Tuesday, May 11, 2010

Laura Bush has never had a firm grasp on reality.  Maybe this was a prerequisite to marrying a guy like George.  The latest People magazine has her defending his record with the words, "No one, including the president, always makes the right decisions."

You feel like gently taking her hand and saying, "Now, Laura, nobody used the word 'always.'  We're saying it would have been nice if George had been right more often than a OUIJA BOARD."

On Monday, though, Laura soared totally unmoored from earth when she told Jay Leno about a certain little incident in her past.

LAURA:  I was in a car accident when I was a senior in high school and one of my best friends was killed in the car accident. . . .

Now, anybody hearing this might think, oh, poor girl. Isn't that awful? However, if she'd phrased it slightly differently, some of that sympathy might dissipate.

LAURA:  I caused a car accident when I was a senior in high school and I killed one of my best friends.

Got that? It's just a slight semantic difference, but it totally changes the impact. Like if the cops accuse you of indecent exposure, instead of saying, "Okay, I was horny, and I whipped it out," you say, "Well, it's possible penises were shown."

Jay says he first learned about the accident from her new book, but oddly doesn't require more details. Instead he wants to say how strong she must be to deal with the pain of killing somebody.

JAY:  Right, because I know you talk about it in the book, about just dealing with it, and I think it's helpful to other people who have been in similar situations.  I mean, you talk to --  You know, it was a different time, and I remember being a kid, and nowadays they have psychologists at school, and people that help kids overcome these kind of things, but there wasn't that then.  I know --

On TV these words go by very quickly, but when you take the time to read them the idiocy sinks in. "Overcome these kind of things"? Does he really mean murder? His first thought when he hears she killed somebody is, "Oh, I do hope the poor dear wasn't too scarred by the trauma"?

Laura buys right into Jay's train of thought.
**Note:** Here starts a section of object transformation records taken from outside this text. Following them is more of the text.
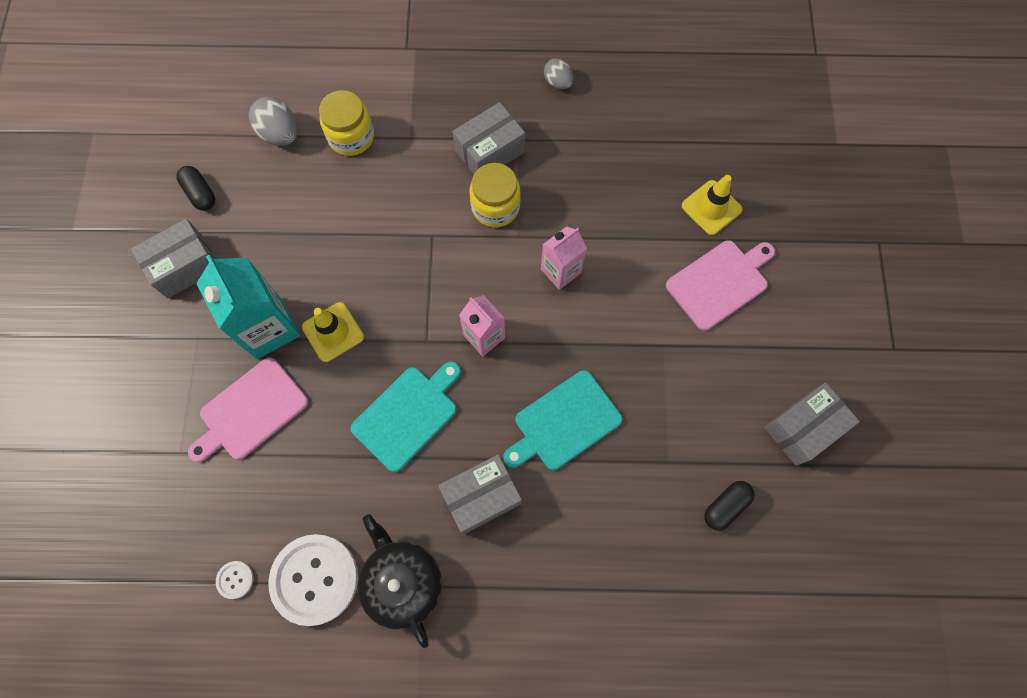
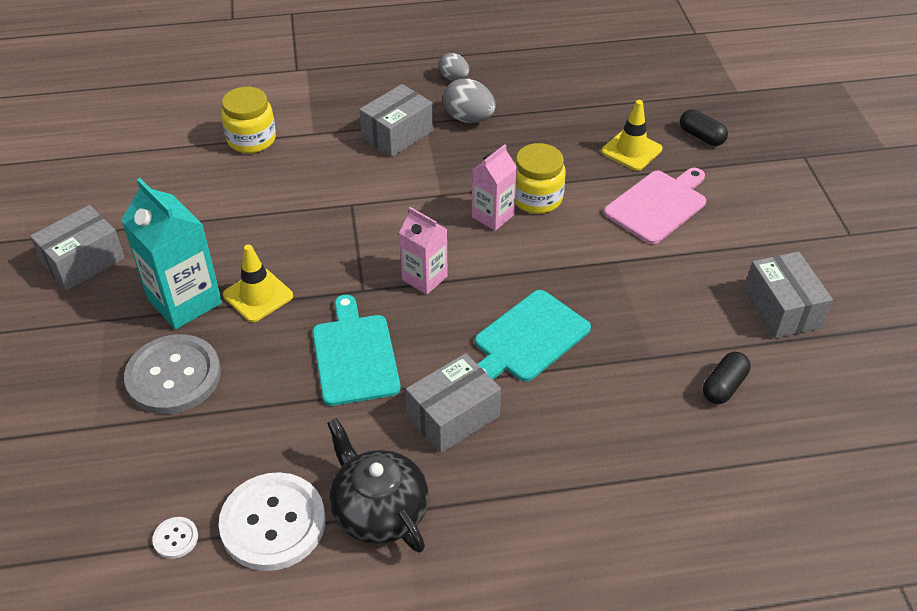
camera: 10 degrees left, 25 degrees down
(200, 193) = (95, 201): black capsule -> black capsule (701, 136)
(250, 411) = (173, 376): pink cutting board -> grey button
(280, 134) = (176, 146): grey egg -> grey egg (468, 118)
(408, 415) = (355, 355): turquoise cutting board -> turquoise cutting board turned 45 degrees counterclockwise
(495, 207) = (413, 175): yellow jar -> yellow jar (536, 198)
(802, 428) = (781, 309): grey box -> grey box turned 60 degrees counterclockwise

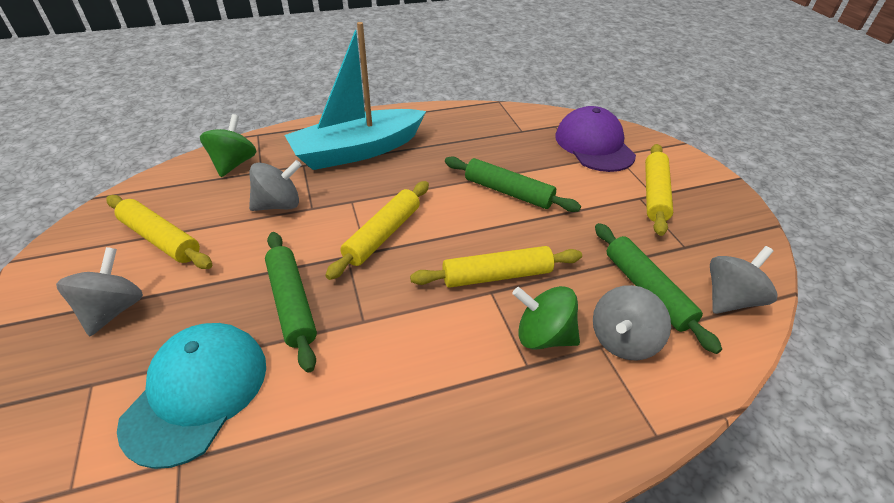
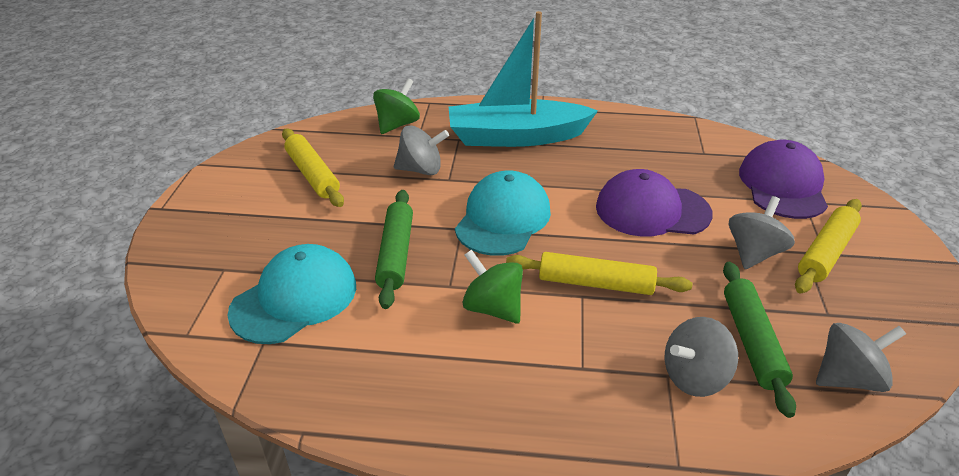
camera: 25 degrees right, 5 degrees down
(114, 310) = (258, 220): grey spinning top -> grey spinning top (753, 253)
(383, 235) = (503, 219): yellow rolling pin -> turquoise cap
(508, 192) = (652, 210): green rolling pin -> purple cap
(543, 335) = (612, 348): green spinning top -> green spinning top (492, 308)

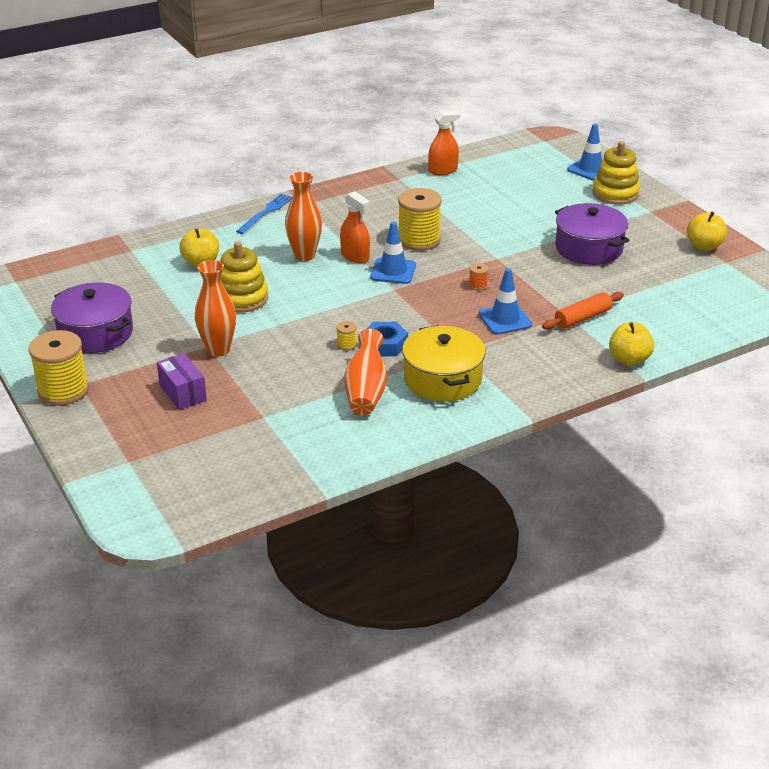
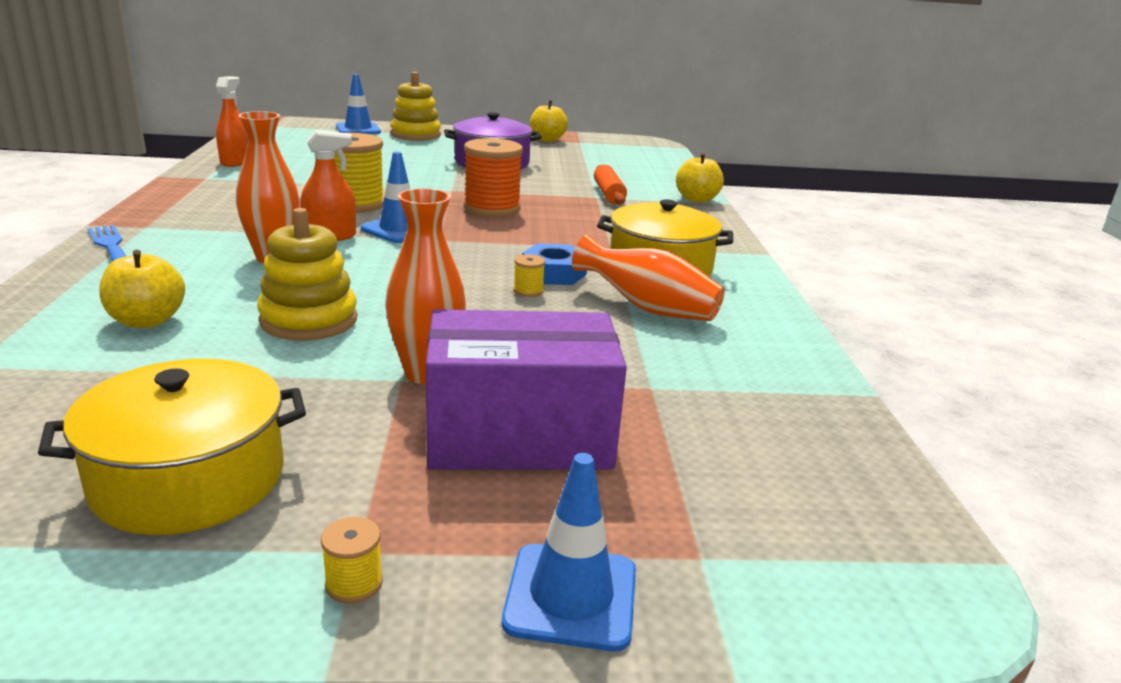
camera: 65 degrees left, 10 degrees down
(63, 390) = (354, 584): yellow spool -> yellow spool, size x0.42
(96, 333) = (189, 479): purple pot -> yellow pot
(182, 393) = (519, 437): purple box -> purple box, size x1.86
(478, 285) = (492, 208): orange spool -> orange spool, size x2.40
(505, 319) = (573, 216): blue traffic cone -> blue traffic cone (571, 596)

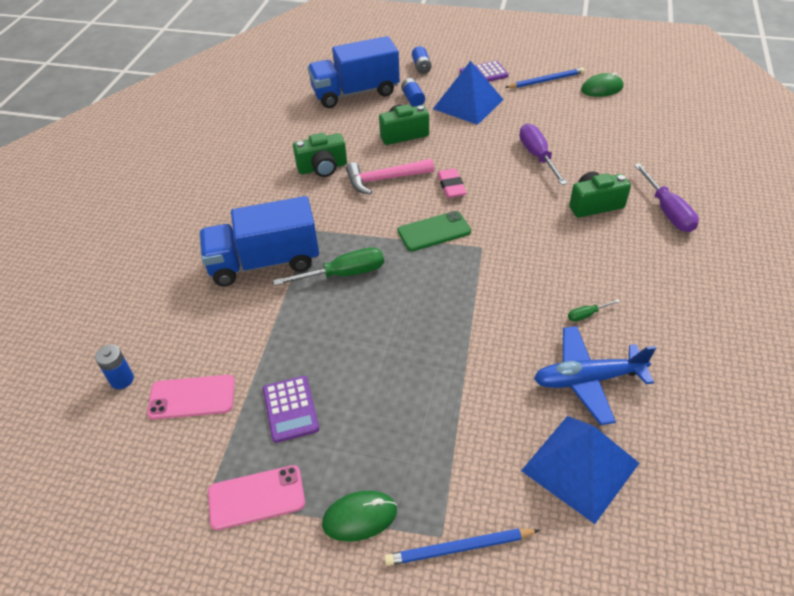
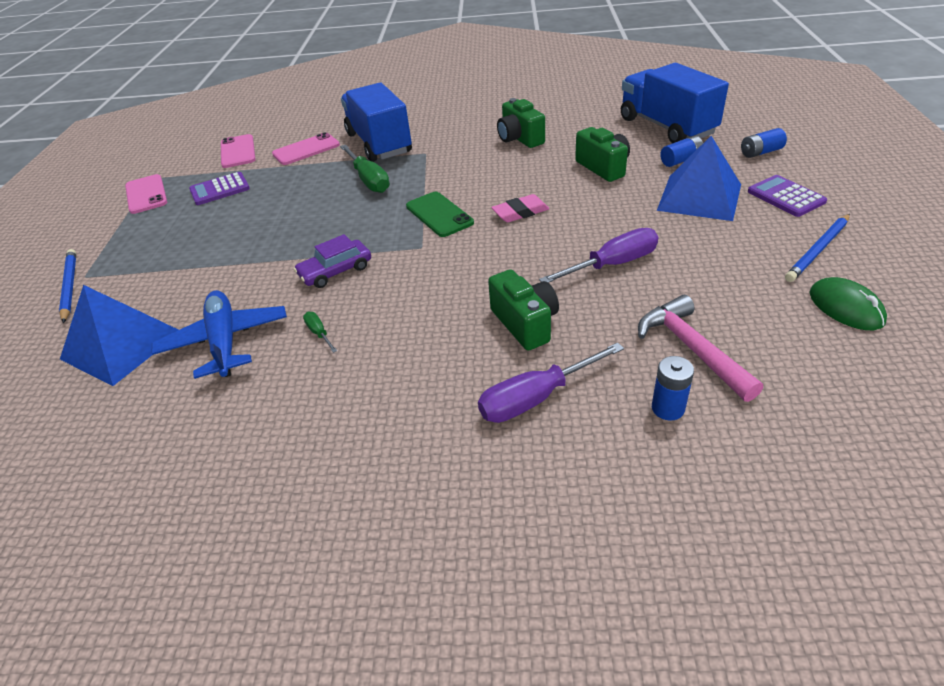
camera: 80 degrees right, 5 degrees down
(122, 379) = (257, 125): blue battery -> blue battery (668, 408)
(236, 326) = (306, 149): none -> pink phone
(360, 517) = (115, 237): green mouse -> none
(385, 179) = (516, 172): pink hammer -> pink hammer (692, 348)
(501, 303) = (335, 271): none -> purple car
(546, 80) = (818, 250): blue pencil -> blue pencil turned 75 degrees clockwise

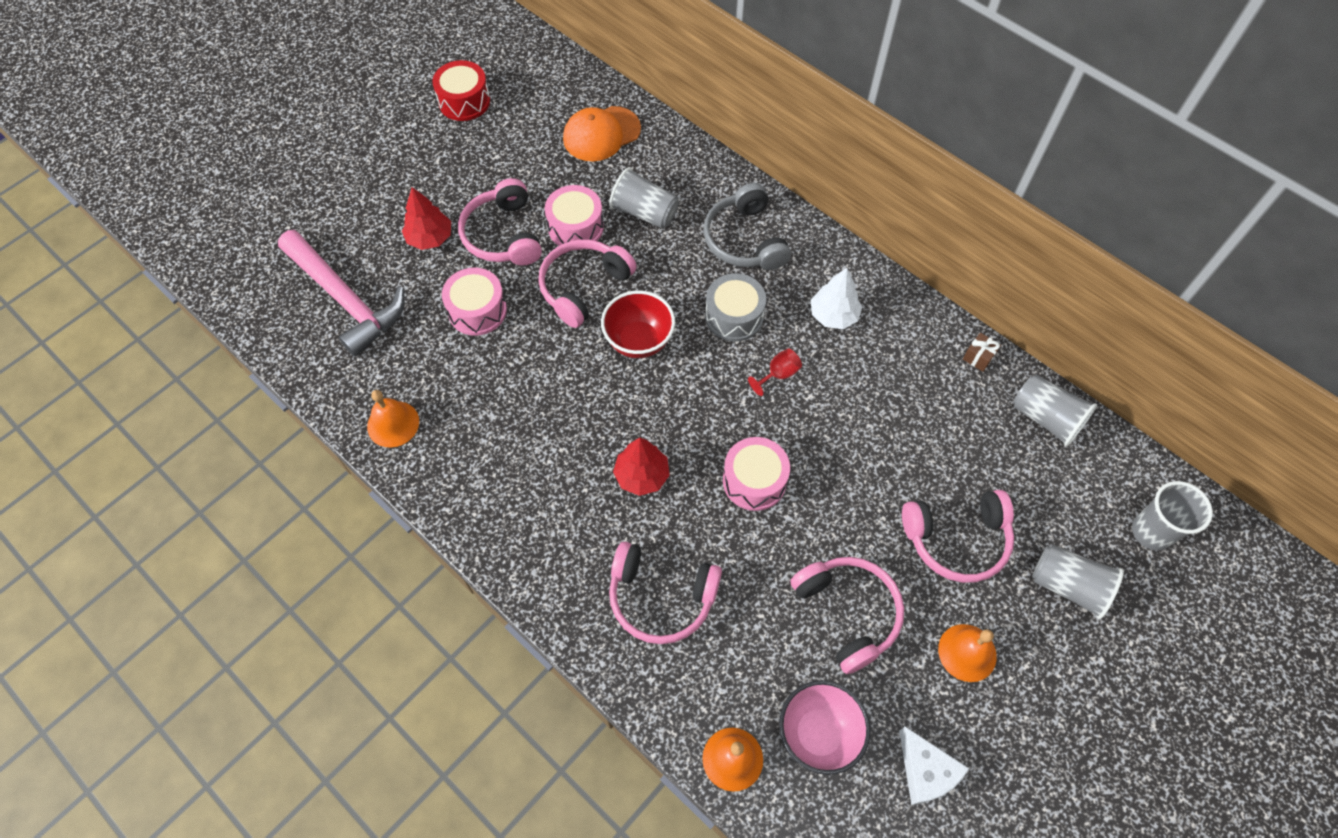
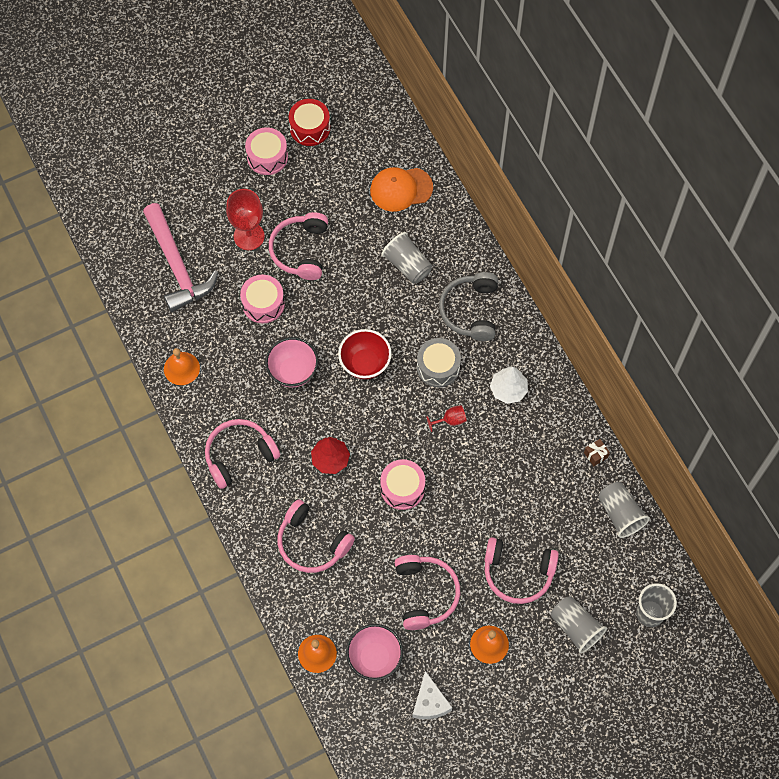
camera: 20 degrees right, 5 degrees up
(430, 238) = (249, 236): red tree -> red goblet
(548, 380) = (293, 371): none -> pink bowl
(575, 227) = (354, 261): pink drum -> pink drum (267, 157)
(583, 287) = (342, 310): pink headphones -> pink headphones (239, 455)

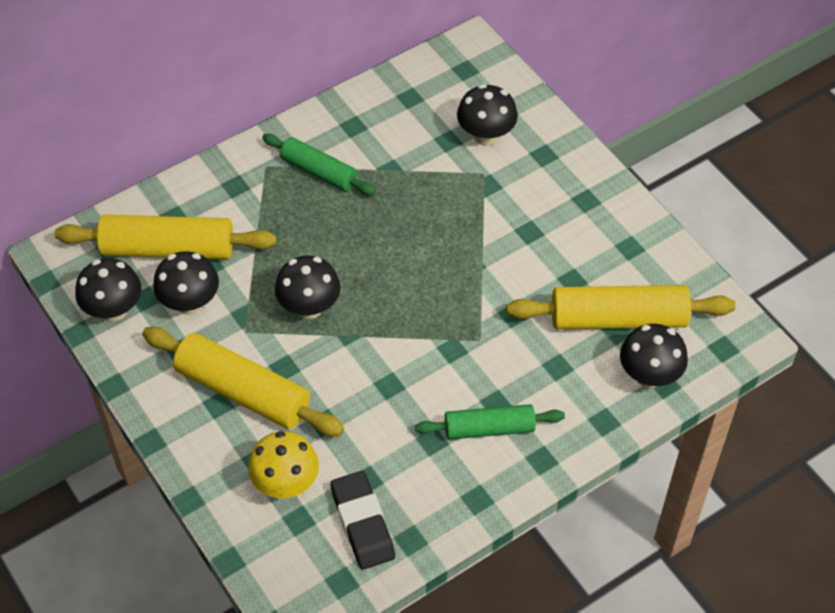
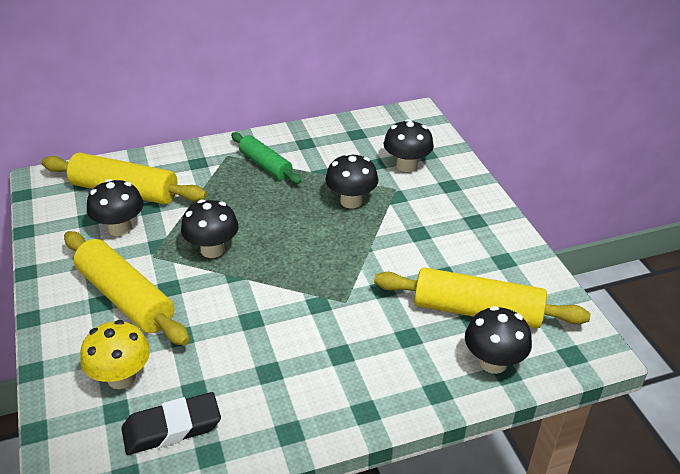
camera: 15 degrees right, 15 degrees down
(114, 310) = (59, 222): black mushroom -> black mushroom (351, 201)
(362, 523) = (172, 428): black eraser -> black eraser turned 75 degrees clockwise
(489, 428) = (325, 373): green rolling pin -> none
LAURA:  No, and no one ever suggested that, you know, I talk to anyone or get any sort of help.  Later, when George was president, I got a lot of letters from, you know, parents or aunts and uncles or teachers of young people who'd been in an accident, and they asked me to write some words of encouragement to the young person, and usually I would write and say for them to talk to a counselor or a pastor or someone for some sort of encouragement, but I didn't do that.  And it just was never really suggested in 1963 in West Texas; people didn't -- really what you did was you just swallowed your troubles and didn't talk about it.

Laura uses the word "encouragement" twice here, which confuses me. It makes me wonder exactly what was in those letters:

Dear Ms. Bush:

My granddaughter Tiffany was texting while she was driving, and she ran a stop sign and flattened a Mexican family.  I know you did something like that.  Is there something you could say to encourage her?

Love ya lots,
Cecelia Hogsworth

Am I right?  Victims of accidents wouldn't write to her: it wouldn't make sense. You wouldn't stand at the bedside of an accident victim and tell them, "Hey, maybe you should write to Laura Bush, because she T-boned somebody once." It'd be like telling someone whose boyfriend was oddly controlling to get in touch with Charles Manson.

By the interview's end, we're feeling as ditzy as Laura. These must have been awfully trying times she and Jay lived in. I mean, just picture it. You crashed a car, or burned down a building, or killed somebody, and people just pretended it didn't happen! Thank God we've got support services these days, so while you're trying to forget all about that annoying little foible, there's trained personnel who will find you a hot towel, or cocoa, or a masseuse.